• Oct 28th 2007, 12:32 PM
mirdita59
can anyone simplify i^75? I am not sure I am doing it wright on my own. Help will be appreciated. Thank you!
• Oct 28th 2007, 12:46 PM
Plato
$i^n = i^{\bmod (n,4)} \quad \Rightarrow \quad i^{75} = i^{\bmod (75,4)} = i^3
$
• Oct 28th 2007, 12:51 PM
Jhevon
Quote:

Originally Posted by Plato
$i^n = i^{\bmod (n,4)} \quad \Rightarrow \quad i^{75} = i^{\bmod (75,4)} = i^3
$

very nice!

Quote:

Originally Posted by mirdita59
can anyone simplify i^75? I am not sure I am doing it wright on my own.

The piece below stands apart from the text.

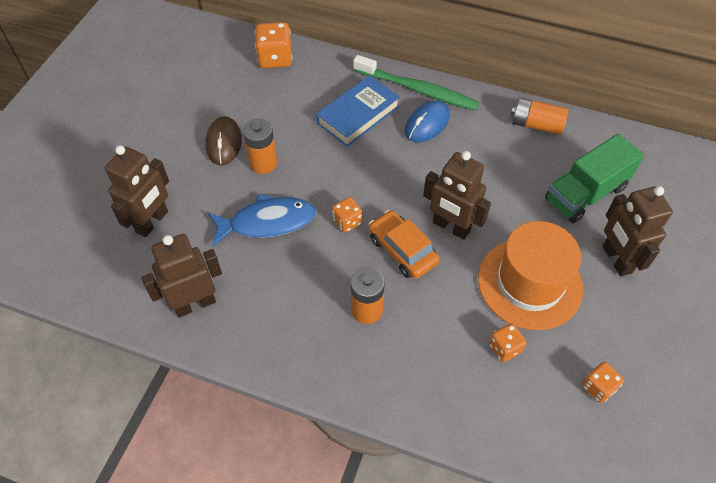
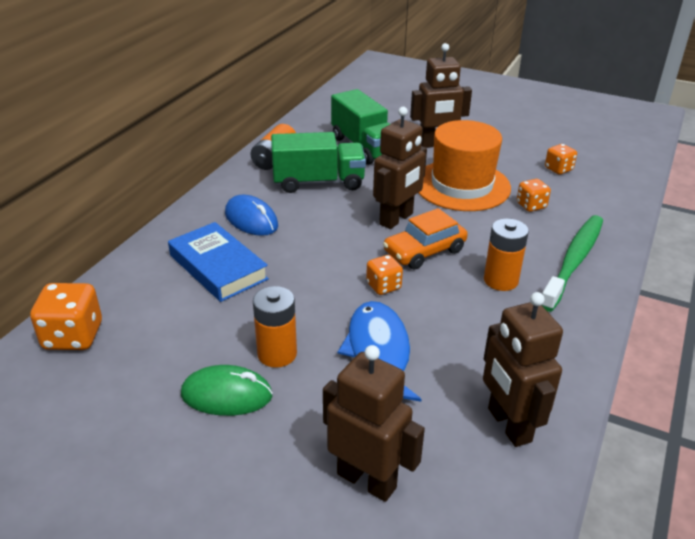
camera: 85 degrees left, 20 degrees down
(224, 143) = (227, 395): brown mouse -> green mouse
(417, 89) = (194, 221): green toothbrush -> green toothbrush (573, 261)
(501, 162) = (318, 182): none -> green truck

Help will be appreciated. Thank you!

another approach:

$i^{75} = i \cdot i^{74} = i \cdot \left( i^2 \right)^{37} = -i$

(sorry for giving away the answer Plato, but splitting it up this way kind of made the answer obvious anyway)
• Oct 28th 2007, 01:15 PM
Plato
Quote:

Originally Posted by Jhevon
(sorry for giving away the answer, but splitting it up this way kind of made the answer obvious anyway)

Well of course and here is the other way.
$i^{75} = i^{72 + 3} = \left( {i^{72} } \right)i^3 = \left( {i^4 } \right)^{18} i^3 = i^3
$